Ночь была страшно морозная и ветреная; сухой, мерзлый снег
визжал и скрипел под санями; за необозримым мертвым полем всходил красный
огромный месяц, и в его низком свете видно было, как задирала и дымилась
поземка. Волков, отвернувшись от колющего ветра, слушал визг саней и курил
папиросу; ветер разносил красные искры и доносил до него отрывки разговоров,
смех, звон бубенчиков на другой тройке… Кто-то крикнул: «Пошел», лошади
рванулись, ветер стал кидать снегом в лицо и размахивать и отбрасывать
обмерзший воротник. Волков приподнялся, чтобы поправить шубу… Чья-то пешая,
занесенная снегом фигура мелькнула перед ним.

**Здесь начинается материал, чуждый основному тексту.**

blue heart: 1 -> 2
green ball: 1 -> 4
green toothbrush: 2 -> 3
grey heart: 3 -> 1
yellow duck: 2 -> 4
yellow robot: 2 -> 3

На станции пришлось ждать долго, и когда Волков пошел пред
приходом поезда в залу третьего класса за билетом, то увидел эту фигуру около
дверей.
— Мишка! Ты? — воскликнул Волков.
И вдруг случилось то, от чего теперь у него облилось сердце
кровью: Мишка, прежде веселый, бойкий, торопливо сдернул шапчонку и ответил
испуганно и покорно:
— Я-с, Дмитрий Петрович…
— Ты зачем здесь? — спросил Волков, подавая ему
руку.
Он был в растрепанных лаптях, и углы воротника его рваного
зипуна торчали по-нищенски, закрывая исхудалое, больное лицо.
— Попроситься в город, — отвечал Мишка
простуженным голосом.
— Как попроситься?
— На машину…
— Да как попроситься?
Мишка слабо улыбнулся.
— Даром не проедешь, — сказал он тихо.
Волков купил ему билет, всунул его в руку ему. Мишка, стоя
без шапки, долго и безучастно глядел на билет.
В поезде Волков вспомнил про Мишку снова и пошел искать его.
В промерзлом, трещащем на ходу вагоне он увидел его около красной, раскаленной
печки.
— Ты зачем в город-то?
— Беда! — заговорил Мишка монотонно. — Може,
в городе что найду… Совсем обезживотел…
— Не может быть! — воскликнул опять Волков. —
Не может этого быть!.. Коллекции, гербарии… «Кормовая свекловица»… Какая
галиматья!
И, стискивая пальцы, стал хохотать и качаться, как от зубной
боли.
1893
На чужой стороне
На вокзале не было обычной суматохи: наступала Святая ночь.
Когда прошел курьерский девятичасовой поезд, все поспешили докончить только
самые неотложные дела, чтобы поскорее разойтись по квартирам, вымыться, надеть
все чистое и в семье, с облегченным сердцем, дождаться праздника, отдохнуть
хотя ненадолго от беспорядочной жизни.
Полутемная зала третьего класса, всегда переполненная
людьми, гулом нестройного говора, тяжелым теплым воздухом, теперь была пуста и
прибрана. В отворенные окна и двери веяло свежестью южной ночи. В углу восковые
свечи слабо озаряли аналой и золотые иконы, и среди них грустно глядел темный
лик Спасителя. Лампада красного стекла тихо покачивалась перед ним, по золотому
окладу двигались полосы сумрака и света…
Проезжим мужикам из голодающей губернии некуда было пойти
приготовиться к празднику. Они сидели в темноте, на конце длинной платформы.